Ci ho messo un bel po' a capire che il mio percorso doveva essere questo, a capire che non avevo sbagliato tutto ma semplicemente che fare l'ostetrica significa essere con le donne e assisterle nelle loro scelte, assicurarsi che conoscano le loro opzioni. Assistere le donne in gravidanza fino alla fine della gravidanza. Qualunque sia la fine della gravidanza, che partoriscano un figlio sano a termine, che ne partoriscano uno morto pretermine, o che interrompano la gravidanza per loro personalissime ragioni. Sempre valide.

Non escludo di tornare ad assistere parti un giorno (anche se riesco ad immaginarmi solo in un contesto di totale libertà di scelta per le donne), tuttavia per ora questo lavoro mi riempie di orgoglio come la sala parto non ha mai fatto.
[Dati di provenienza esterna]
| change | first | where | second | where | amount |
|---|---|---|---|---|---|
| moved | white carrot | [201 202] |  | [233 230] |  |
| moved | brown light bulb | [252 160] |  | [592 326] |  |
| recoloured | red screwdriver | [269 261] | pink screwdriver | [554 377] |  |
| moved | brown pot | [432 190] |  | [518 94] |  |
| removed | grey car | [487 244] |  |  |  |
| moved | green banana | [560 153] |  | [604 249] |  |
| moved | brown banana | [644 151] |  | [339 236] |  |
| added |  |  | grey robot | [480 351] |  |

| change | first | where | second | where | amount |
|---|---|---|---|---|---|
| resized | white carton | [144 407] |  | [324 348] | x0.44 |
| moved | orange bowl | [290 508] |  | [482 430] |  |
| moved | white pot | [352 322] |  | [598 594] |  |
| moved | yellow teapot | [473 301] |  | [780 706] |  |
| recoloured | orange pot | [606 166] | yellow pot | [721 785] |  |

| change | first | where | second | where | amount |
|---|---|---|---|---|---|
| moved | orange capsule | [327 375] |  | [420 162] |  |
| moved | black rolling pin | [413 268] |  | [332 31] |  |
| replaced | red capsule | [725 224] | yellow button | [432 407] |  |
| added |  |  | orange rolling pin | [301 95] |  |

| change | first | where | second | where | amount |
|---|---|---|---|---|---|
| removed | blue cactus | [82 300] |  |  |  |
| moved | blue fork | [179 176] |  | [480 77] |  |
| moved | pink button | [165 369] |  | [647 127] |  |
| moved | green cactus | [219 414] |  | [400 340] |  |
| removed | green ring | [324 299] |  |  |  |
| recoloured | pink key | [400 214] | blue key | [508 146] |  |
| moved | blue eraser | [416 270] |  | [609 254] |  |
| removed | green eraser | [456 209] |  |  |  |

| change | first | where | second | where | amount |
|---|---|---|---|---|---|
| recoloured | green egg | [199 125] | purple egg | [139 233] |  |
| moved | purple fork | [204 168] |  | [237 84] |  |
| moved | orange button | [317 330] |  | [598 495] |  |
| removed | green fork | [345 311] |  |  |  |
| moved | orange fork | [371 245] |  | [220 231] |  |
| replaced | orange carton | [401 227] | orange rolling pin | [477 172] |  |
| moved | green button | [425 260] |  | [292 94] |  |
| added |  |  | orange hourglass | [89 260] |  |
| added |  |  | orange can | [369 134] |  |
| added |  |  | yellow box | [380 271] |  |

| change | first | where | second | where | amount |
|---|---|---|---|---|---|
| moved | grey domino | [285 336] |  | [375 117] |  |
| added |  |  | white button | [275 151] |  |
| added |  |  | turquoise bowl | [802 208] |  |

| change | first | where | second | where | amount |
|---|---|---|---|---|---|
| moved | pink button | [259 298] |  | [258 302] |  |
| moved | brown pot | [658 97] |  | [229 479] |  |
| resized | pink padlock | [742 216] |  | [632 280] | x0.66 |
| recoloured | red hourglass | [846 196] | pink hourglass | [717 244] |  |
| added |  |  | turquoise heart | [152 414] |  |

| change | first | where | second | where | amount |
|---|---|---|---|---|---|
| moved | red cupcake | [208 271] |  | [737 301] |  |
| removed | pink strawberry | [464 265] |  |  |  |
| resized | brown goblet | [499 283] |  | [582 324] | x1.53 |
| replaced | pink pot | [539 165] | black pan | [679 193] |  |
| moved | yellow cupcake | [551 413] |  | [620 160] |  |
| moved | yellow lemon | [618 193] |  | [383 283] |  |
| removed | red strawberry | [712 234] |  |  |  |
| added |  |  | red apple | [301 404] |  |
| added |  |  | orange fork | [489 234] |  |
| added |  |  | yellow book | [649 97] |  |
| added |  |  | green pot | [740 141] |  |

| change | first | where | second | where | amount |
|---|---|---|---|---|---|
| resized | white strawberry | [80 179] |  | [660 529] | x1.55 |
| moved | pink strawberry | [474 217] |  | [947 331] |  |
Le donne di cui mi prendo cura adesso sembrano veramente felici di avere me come ostetrica. Sono molto felice che l'ultimo parto che ho assistito sia stato un parto in casa, nella casa di una mia grande amica ostetrica Gabriella Pacini, ed è stato esattamente quello che avevo immaginato quando pensai per la prima volta che avrei fatto l'ostetrica. Ci sono voluti più di sei anni per vivere per qualche ora quella che credevo sarebbe stata la mia vita professionale per sempre. L'Universo è stato molto gentile con me da questo punto di vista.

Avevo cominciato a scrivere questo articolo per parlare dell'autonomia dell'ostetrica nella sua pratica in Inghilterra, dell'aborto in questo paese e del ruolo dell'ostetrica nell'aborto. Mi rendo conto che non potevo parlarne prima di presentarmi e di spiegare come sono arrivata dove sono. Dovrò scrivere un altro articolo.